Recipient: Stitching up Detroit / Grace in Action
Award: $25,000
Aim: Providing training for teens in creative industries by launching a youth-led, membership-based community print shop focused on screen-printing, design and entrepreneurship.
Recipient: The Detroit Hair Experience
Award: $8,000
Aim: Strengthening the Detroit Hair Experience, a hair, fashion and art event for Detroiters to share their passions with each other.
Recipient: The Prankster Press
Award: $10,000
Aim: Creating new ways to perceive and navigate the city through “The Detroit Atlas,” a series of maps that demarcate the city based on a variety of perceptions collected from history, weather patterns, public data and subjective experiences.
Recipient: Vito Valdez and Katie Yamasaki
Award: $14,000
Aim: Preserving a symbol of local Chicano pride by restoring and completing a mural, the “Shield of Peace and Non-violence,” in Southwest Detroit.
Recipient: AFROTOPIA
Award: $30,000
Aim: Bringing together art and the cosmos in Sigi Fest, an annual performance art festival at House Opera | Opera House that aims to rejuvenate the spirit of Detroiters.
Recipient: Alise Alousi
Award: $32,500
Aim: Sharing the stories of recent Iraqi women refugees in Detroit by pairing them with Iraqi artists and writers to develop a series of photo essays about their lives.

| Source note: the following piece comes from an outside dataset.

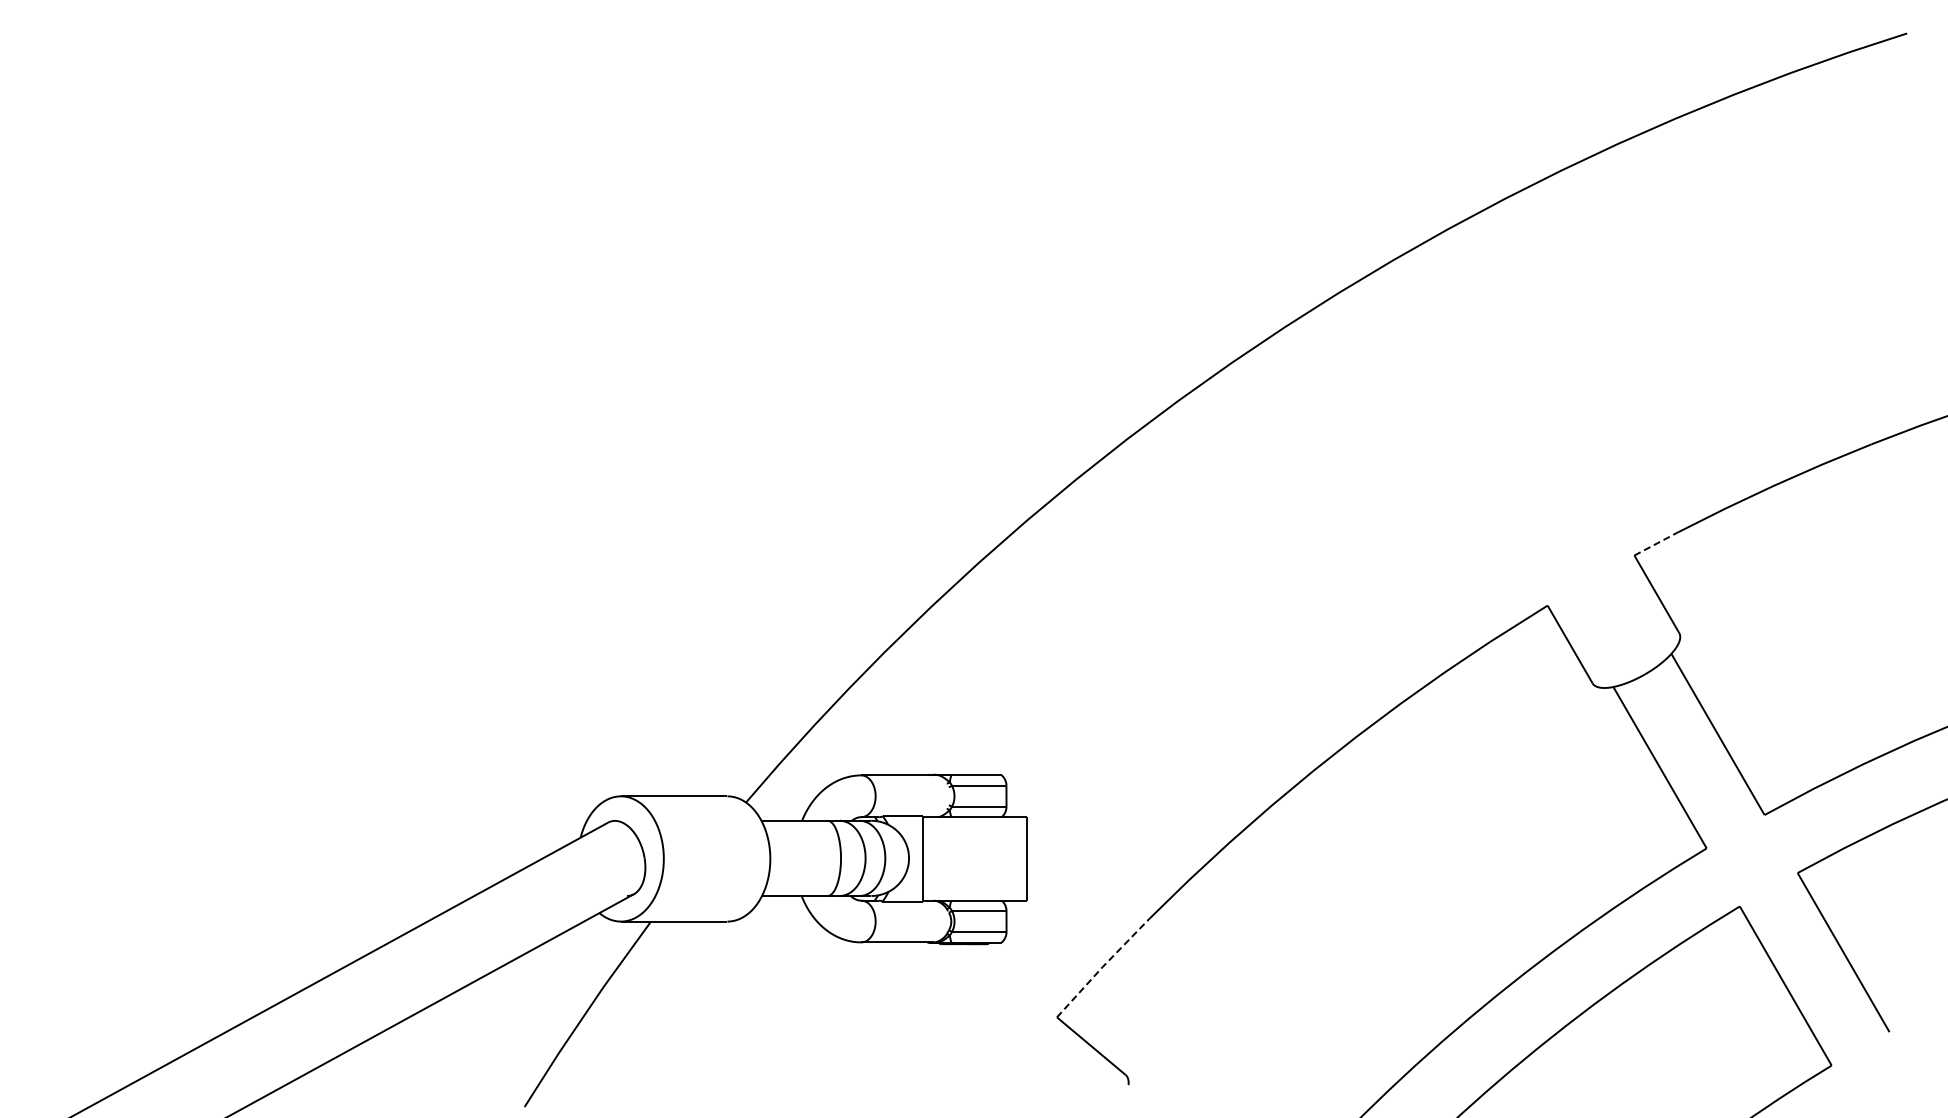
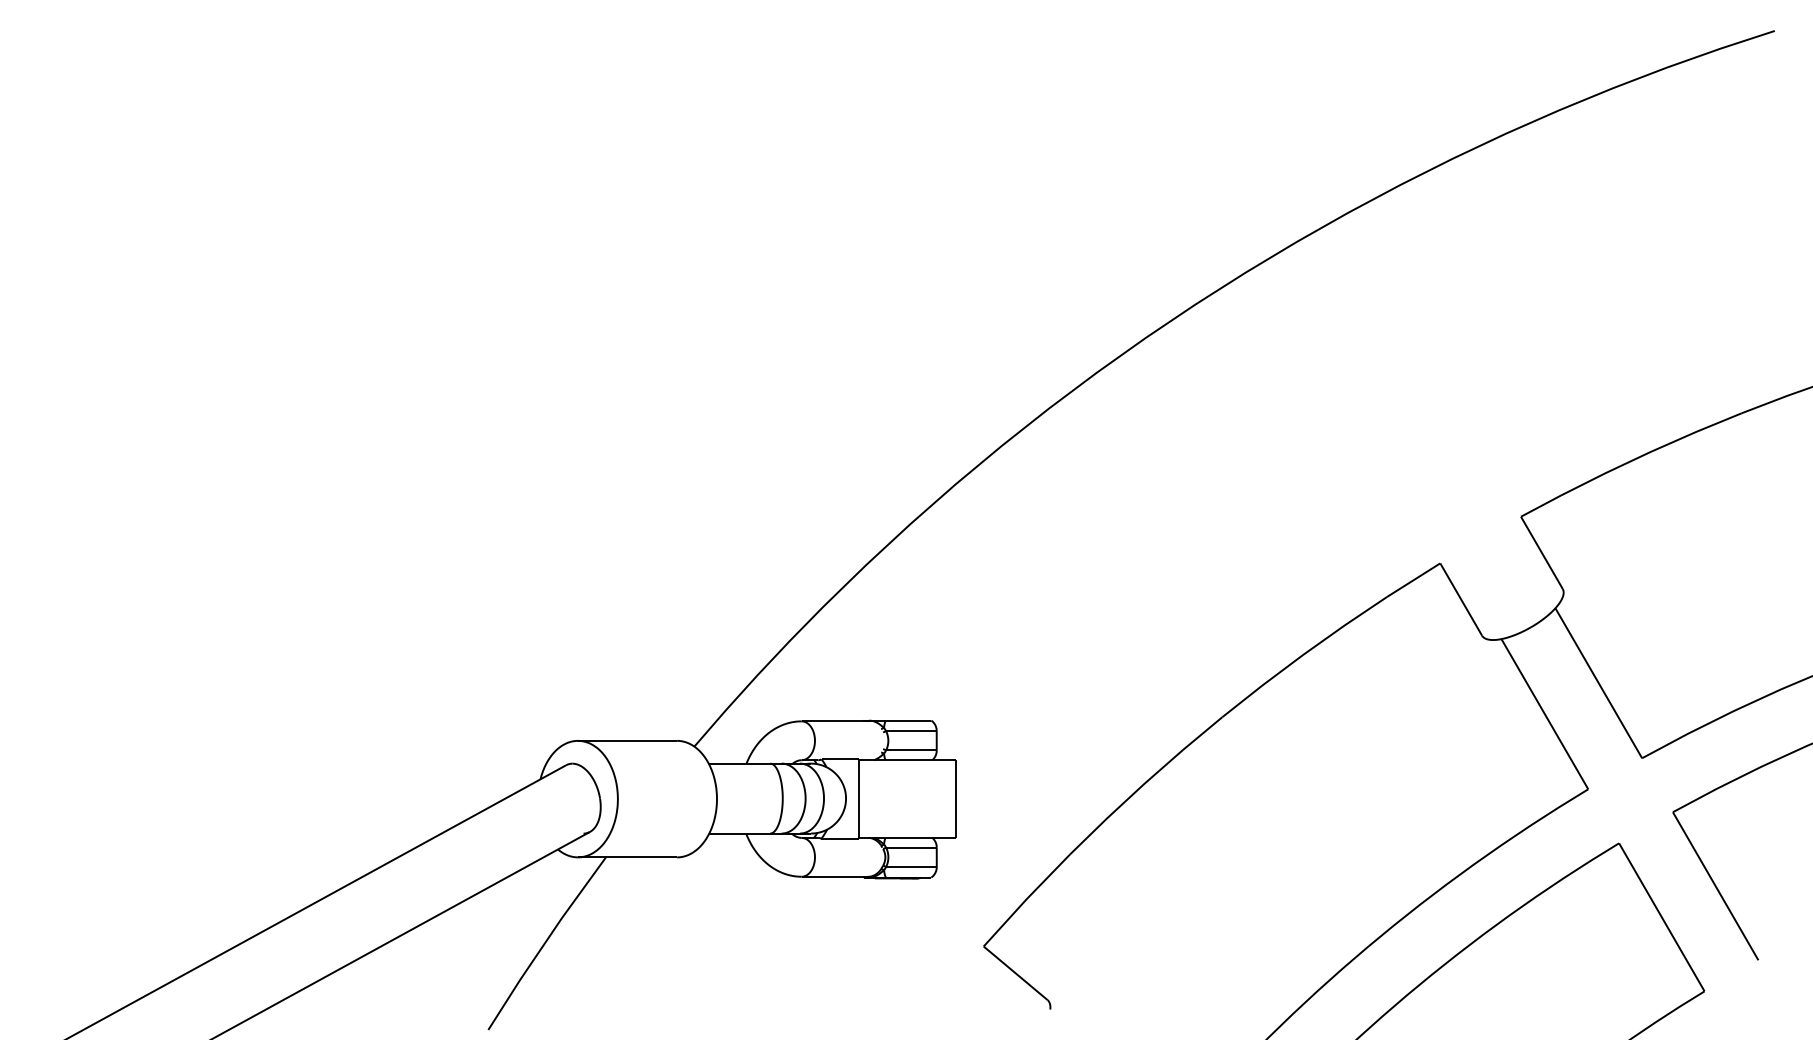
line: (1656, 543) -> (1541, 505), dashed -> solid
line: (1102, 967) -> (1026, 900), dashed -> solid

Recipient: Arab American National Museum
Award: $50,000
Aim: Increasing the public’s understanding of Arab and Arab-American culture through an artist-in-residence program that engages the community and serves as an incubator for new works.
Recipient: Chace Morris
Award: $7,500
Aim: Using an energetic hybrid of poetry and music to examine gentrification, renewal and the tense relationship between citizen and city within Detroit, through the lens of the science-fiction film “RoboCop”.
Recipient: Complex Movements
Award: $45,000
Aim: Bringing the interactive performance installation, “Beware of the Dandelions,” which toured nationally with stories of Detroit’s social justice movements, back home so Detroiters can experience the movement stories of other cities it visited.
Recipient: Cranbrook Art Museum
Award: $60,000
Aim: Presenting a Detroit tour of “The Truth Booth,” a portable film studio in the shape of a speech bubble by Hank Willis Thomas and The Cause Collective that compiles responses to the statement “The truth is…”.
Recipient: Halima Cassells
Award: $25,000
Aim: Creating interactive installations where participants exchange goods, stories and ideas, and take part in up-cycled fashion workshops.
Recipient: Marsha Music
Award: $6,000
Aim: Creating “Salon De’troit,” a space led by Marsha Music for artists and thinkers to exchange ideas and explore topics relating to the Motor City.
Recipient: Spread Art
Award: $35,000
Aim: Providing space and support for Detroit-based visual, performing and literary artists through a three-month residency to create and present new work.